Here are a few things that may be upsetting or frightening your dog, without you realizing it.
Hats and beards
The language of a dog is largely made up of body language, with many of the most subtle nuances being communicated through the face. The set of a dog’s ears, whether its eyes are wide open or narrowed, the position of its mouth and lips—dogs are wired to be sensitive to all of these, and that’s why they closely examine the faces of every human they come across. This is why anything that conceals or obscures a person’s face, such as a hat or a beard, can set a dog off.
Jackets and Coats
While much of the clothing that a person wears is formfitting, jackets can often flap and move in unpredictable ways, especially if they are lightweight or unfastened. Dogs like to be able to anticipate all the stimuli in their environment, so having someone’s jacket suddenly flap and slap in the breeze can be an unexpected and deeply upsetting occurrence. As a result, dogs may be triggered by any jacket they see, as the mere presence of a jacket will signify future, unexpected noise and action, in much the same way that a person may become phobic of dogs, birds, or other animals that seem especially unpredictable and prone to sudden “attack.”

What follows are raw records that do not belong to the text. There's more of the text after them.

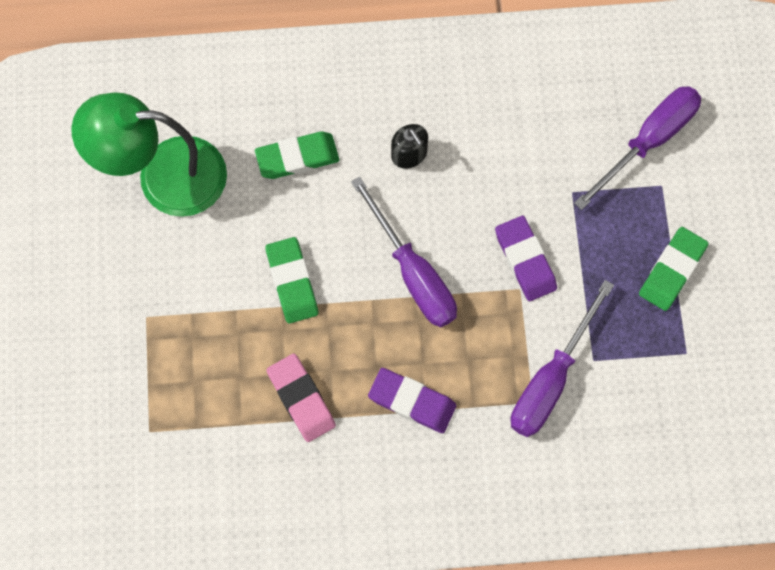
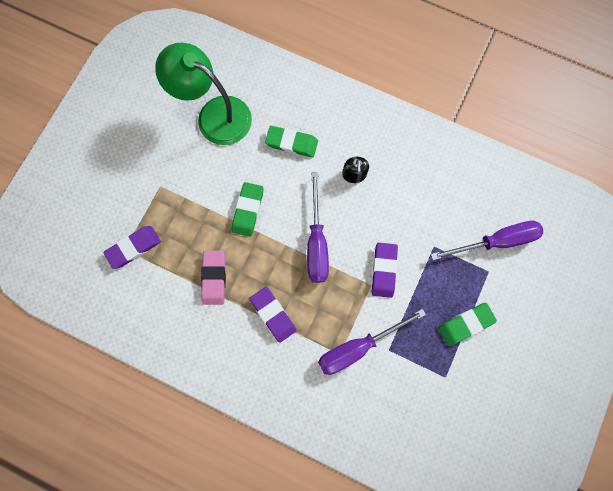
camera: 30 degrees right, 5 degrees up
(161, 422) = (134, 247): none -> purple eraser

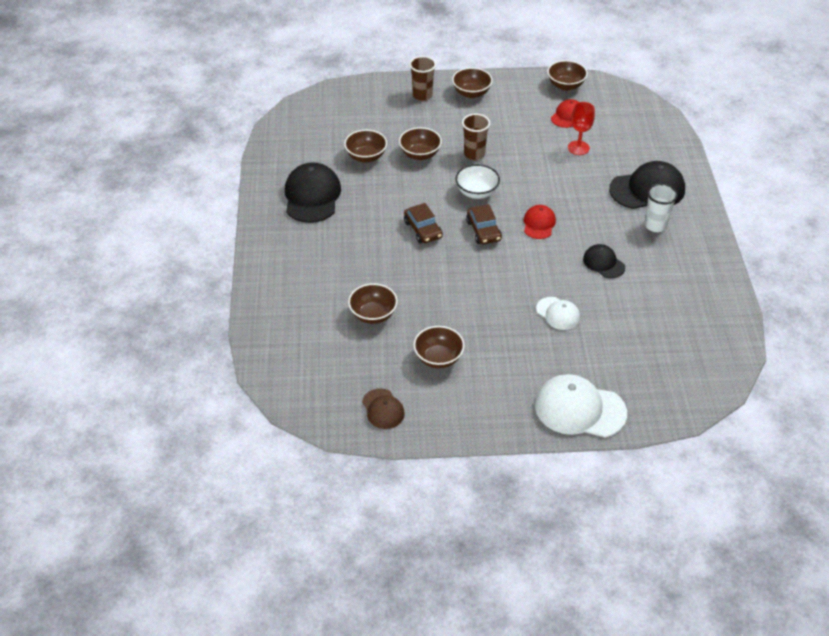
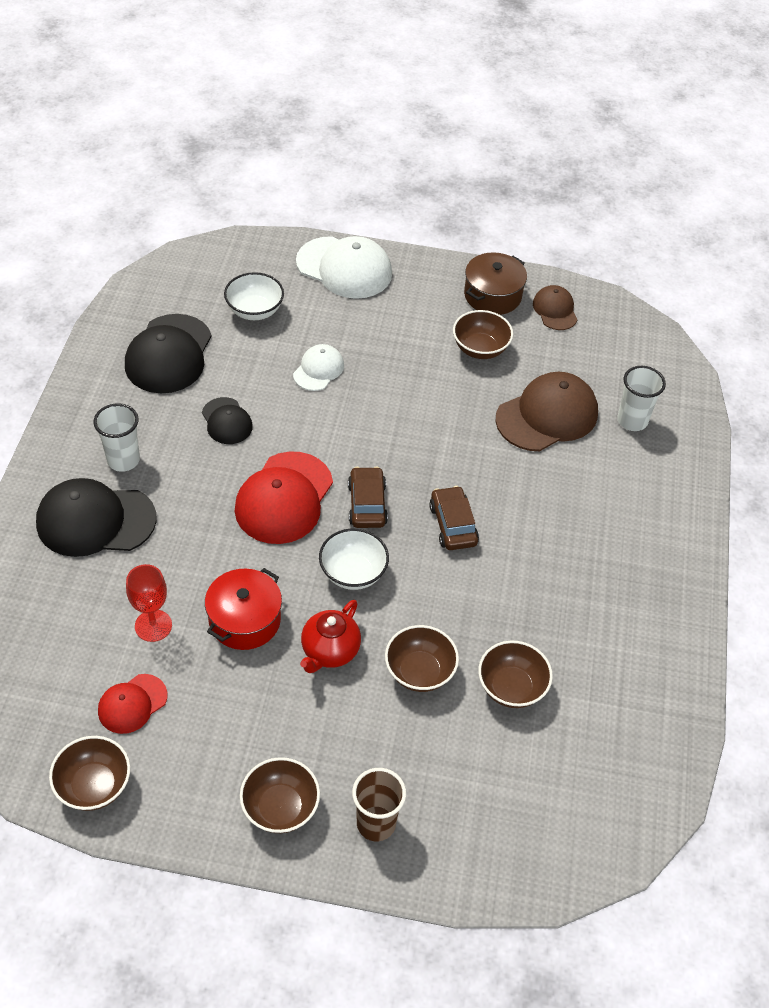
camera: 170 degrees left, 5 degrees up
(307, 324) = (632, 420): none -> white cup
(312, 196) = (609, 623): black cap -> black cap (169, 354)
(373, 315) = (547, 415): brown bowl -> brown cap
(441, 411) = (492, 295): none -> brown pot
(474, 154) = (329, 651): brown cup -> red teapot
(529, 159) = (244, 620): none -> red pot
(539, 224) = (284, 498): red cap -> red cap, size x1.81
(558, 313) = (318, 370): white cap -> white cap turned 60 degrees clockwise
(632, 351) = (255, 311): none -> white bowl

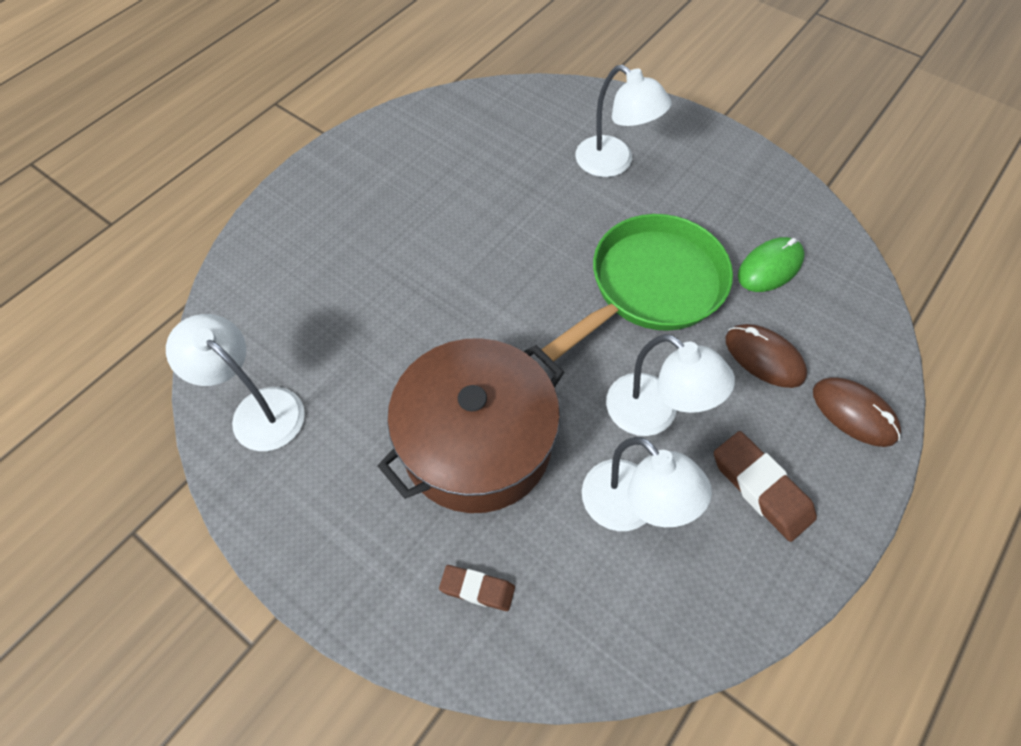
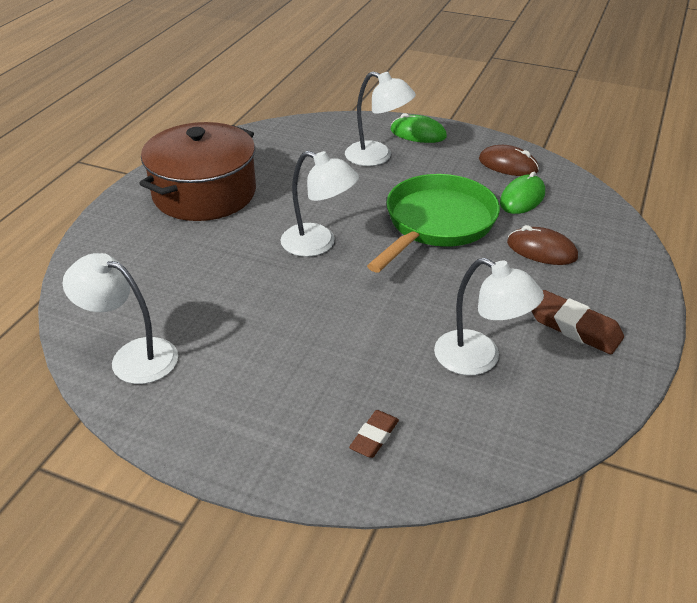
camera: 15 degrees left, 20 degrees down
(477, 443) = (335, 342): brown pot -> brown pot (204, 193)
(477, 589) = (374, 437): brown eraser -> brown eraser turned 60 degrees counterclockwise
(654, 414) = (472, 298): white lamp -> white lamp (318, 244)
(676, 133) = (418, 133): none -> green mouse
(854, 413) = (622, 270): brown mouse -> brown mouse (508, 165)

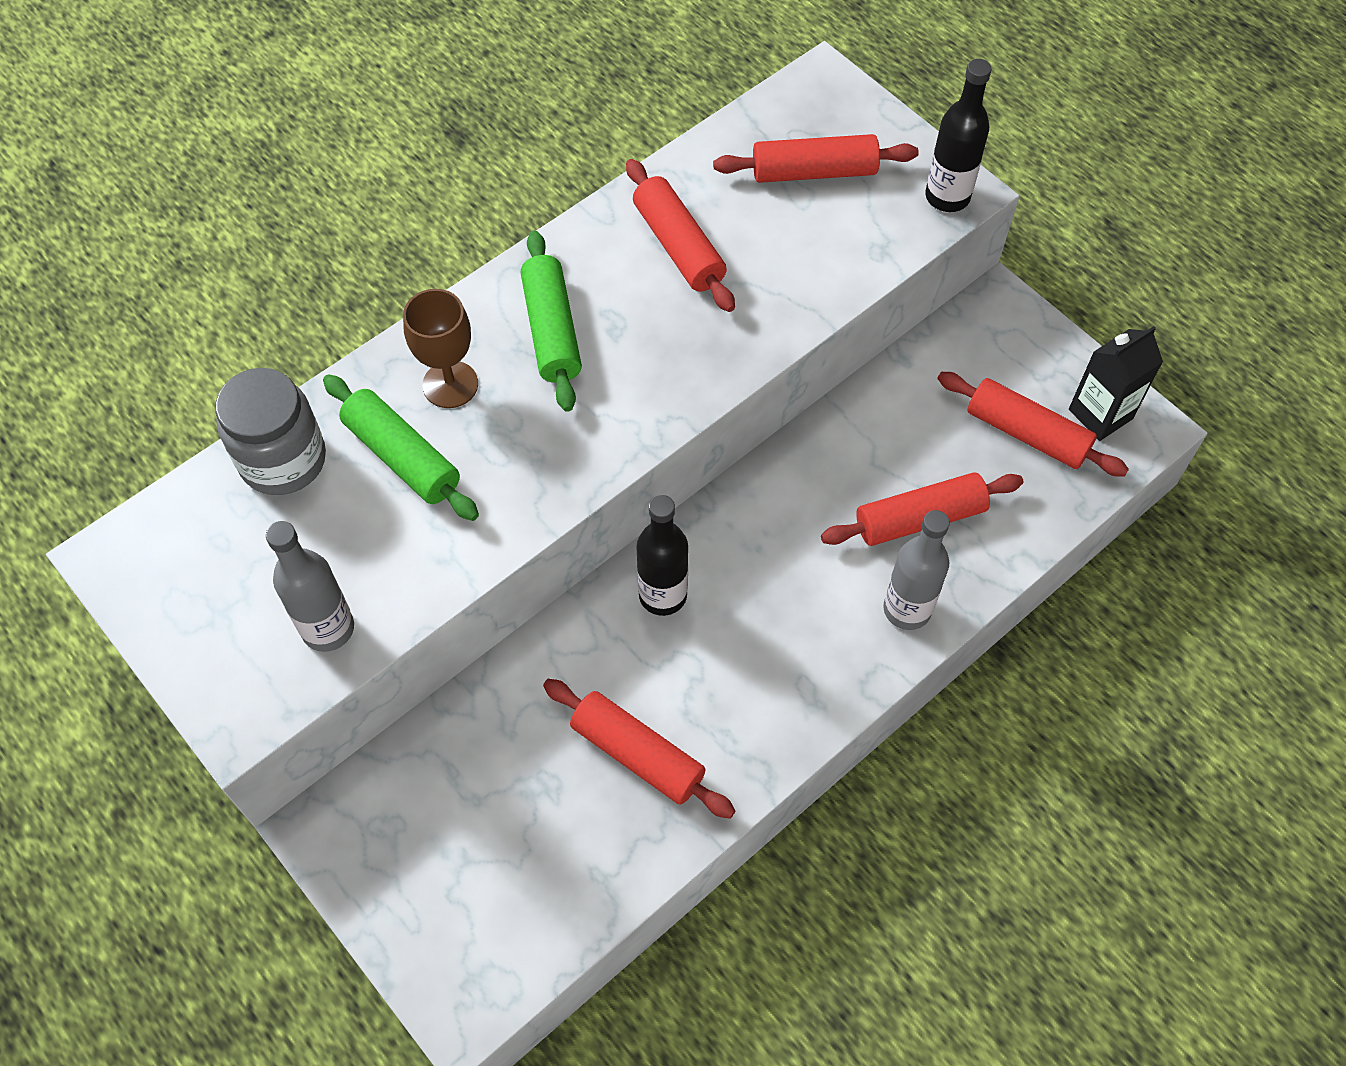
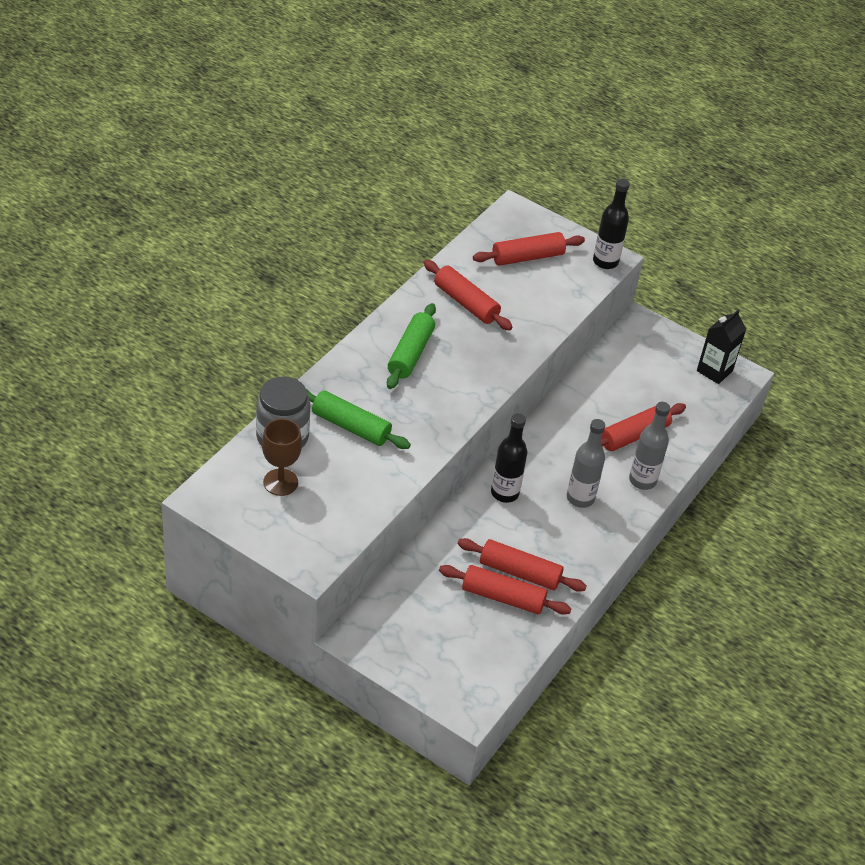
camera: 20 degrees left, 15 degrees down
(328, 629) = (344, 515): grey bottle -> grey bottle (580, 498)
(450, 384) = (363, 387): brown goblet -> brown goblet (280, 482)
(551, 330) = (410, 353): green rolling pin -> green rolling pin turned 45 degrees clockwise
(1027, 433) = (678, 385): red rolling pin -> red rolling pin (503, 597)

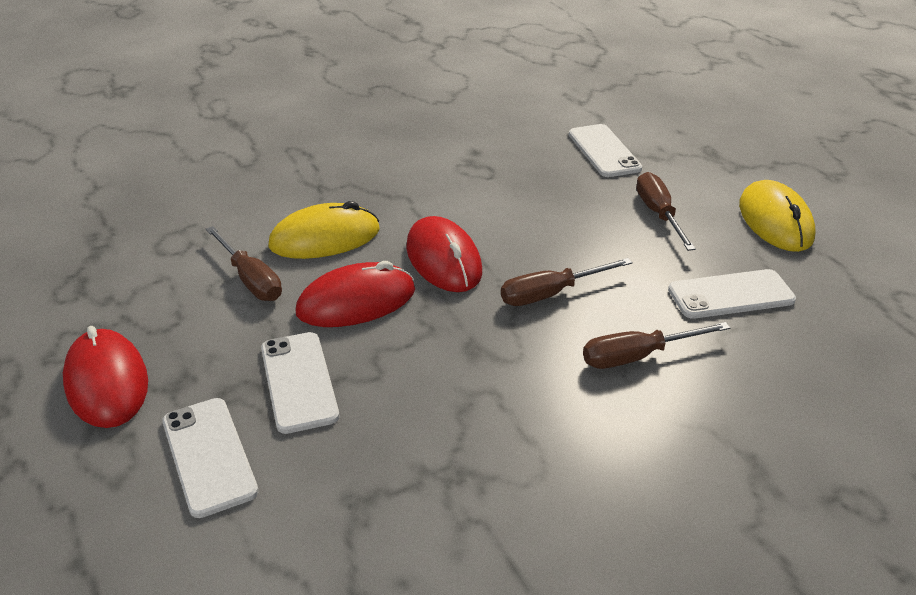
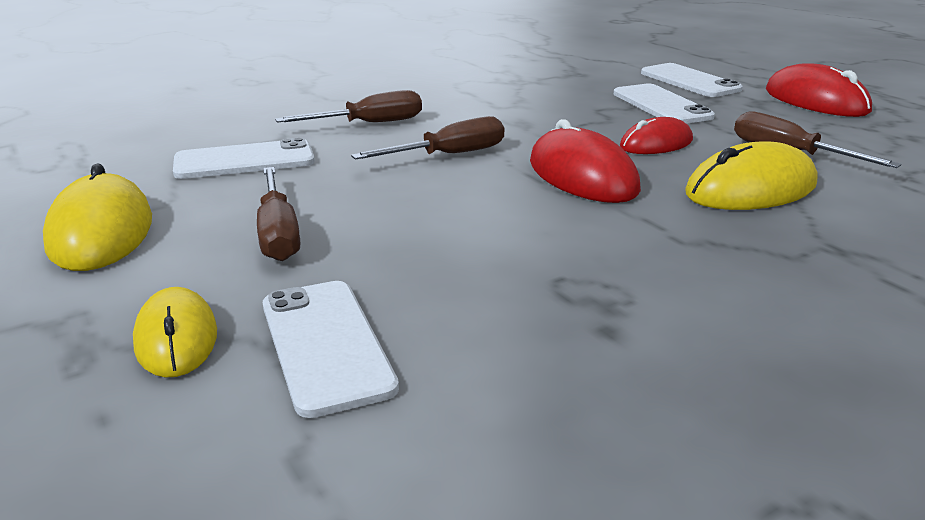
camera: 175 degrees right, 10 degrees down
(356, 301) = (656, 144): red mouse -> red mouse, size x0.65
(674, 157) = (176, 338): none -> yellow mouse

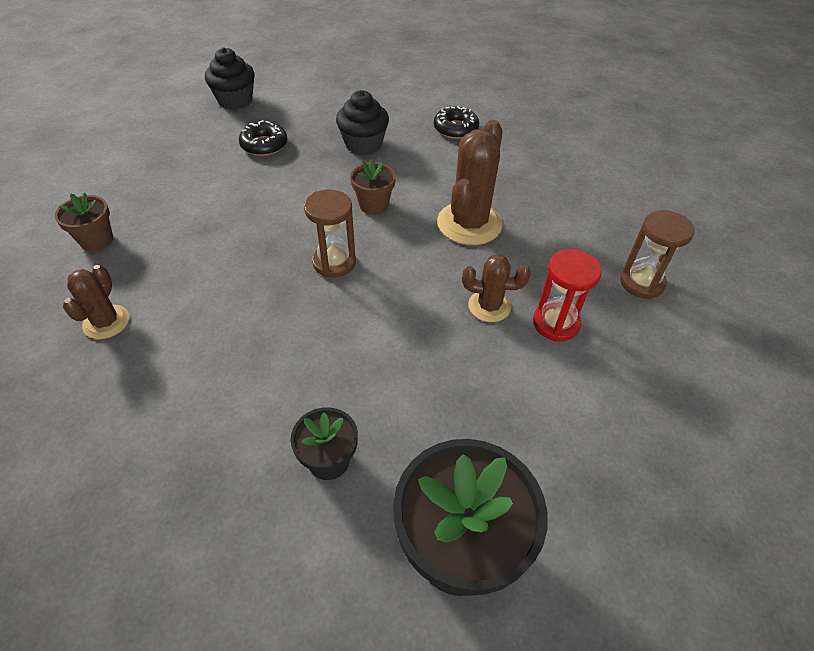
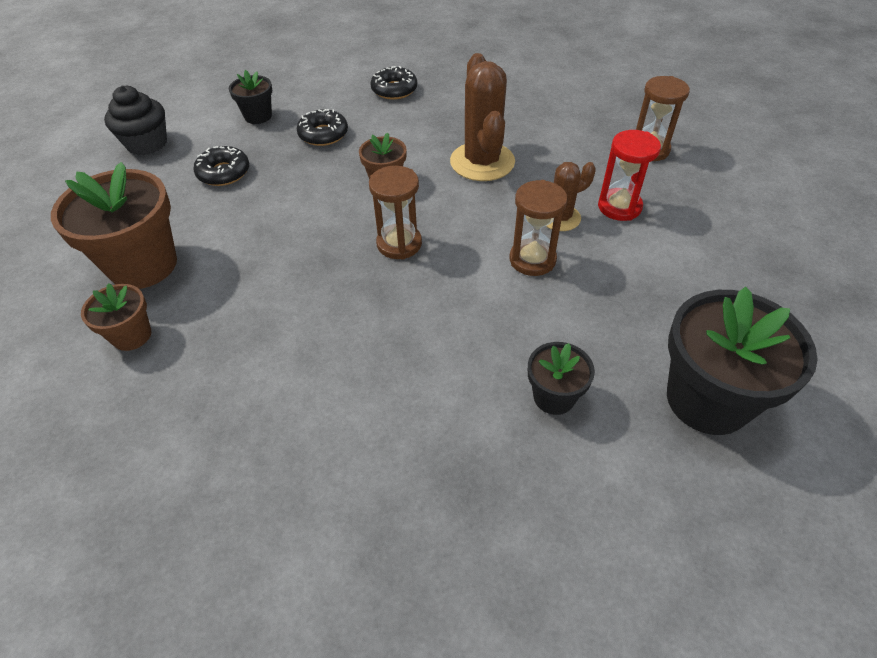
camera: 30 degrees left, 0 degrees up
(106, 322) = (228, 402): brown cactus -> none
(150, 192) = (143, 265): none -> brown flower pot
(329, 110) = (258, 116): none -> black flower pot
(363, 144) = (323, 134): black cupcake -> black donut
(428, 331) = (532, 260): none -> brown hourglass

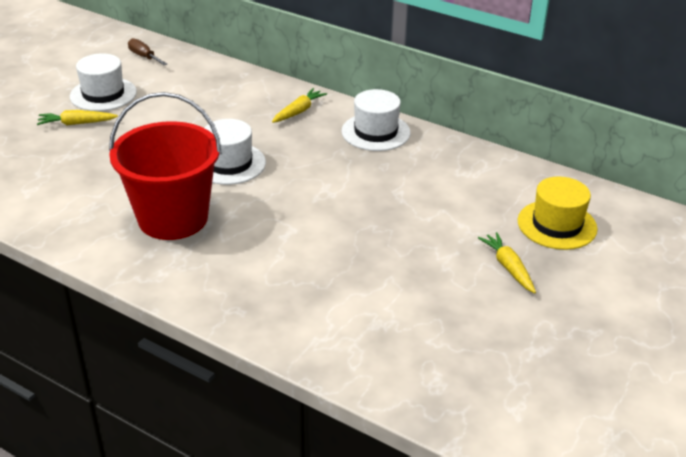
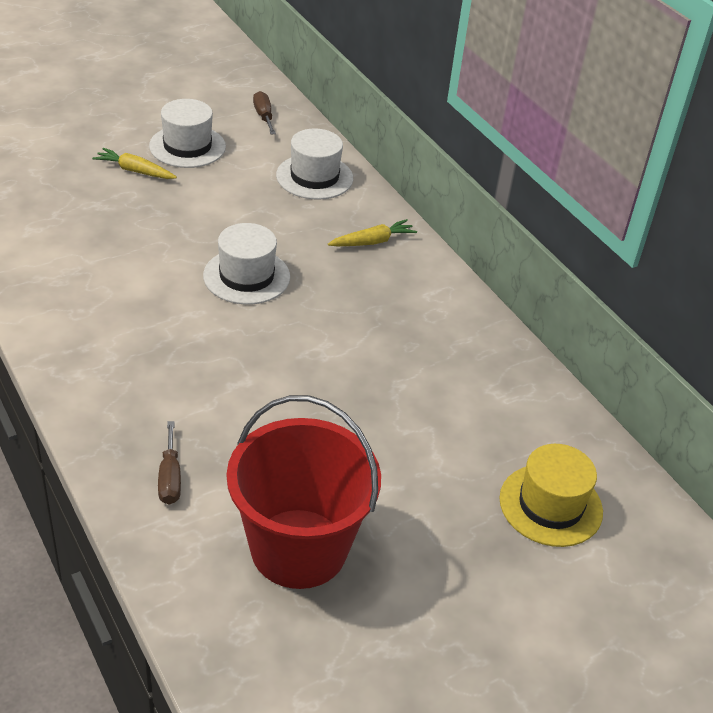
camera: 25 degrees right, 5 degrees up
(173, 218) = (139, 317): red bucket -> red bucket (298, 548)
(295, 312) = (170, 478): none -> brown screwdriver
(376, 132) = (437, 300): white hat -> white hat (314, 177)
(508, 267) = (444, 532): yellow carrot -> none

Just like many people, dogs fear the loss of control. As a result, slippery floor surfaces such as waxed wood, parquet, and linoleum can cause dogs to avoid certain parts of a home. If you notice that your dog tends to avoid certain rooms, even when a treat, food bowl, or favorite toy is placed in the avoided area, then this may well be because of the lack of traction. You can try putting down rugs if the floor is especially slippery, or work with your dog to become more comfortable with walking on the slippery floor. However, older dogs and with hip issues may actually experience physical pain when walking on a slippery floor, meaning that it’s inappropriate to expect them to walk on such surfaces.
Ultimately, the list of things that can scare a dog is as endless as the list of phobias that afflict human beings. Generally, anything that causes your dog to be fearful does so because (1) it’s unusual, and/or (2) it unpredictably generates sound or movement.
Socialization is the only way to help your dog overcome its phobias. A common mistake many owners make is to soothe their dogs: pet or scratch them a great deal, cuddle, use a soothing tone of voice, etc. Any of these only serves to reinforce your dog’s perception that the situation is not normal, because the major changes in your own behavior signal to your dog that you are disturbed by the situation.
Instead, treat your dog like it’s any other day. Be relaxed. Use a normal tone of voice. Try to engage your dog in the sorts of play that you normally would. If you ignore the stimulus that your dog is affected by, your dog will infer that it isn’t an important part of the environment, and will gradually stop reacting to it.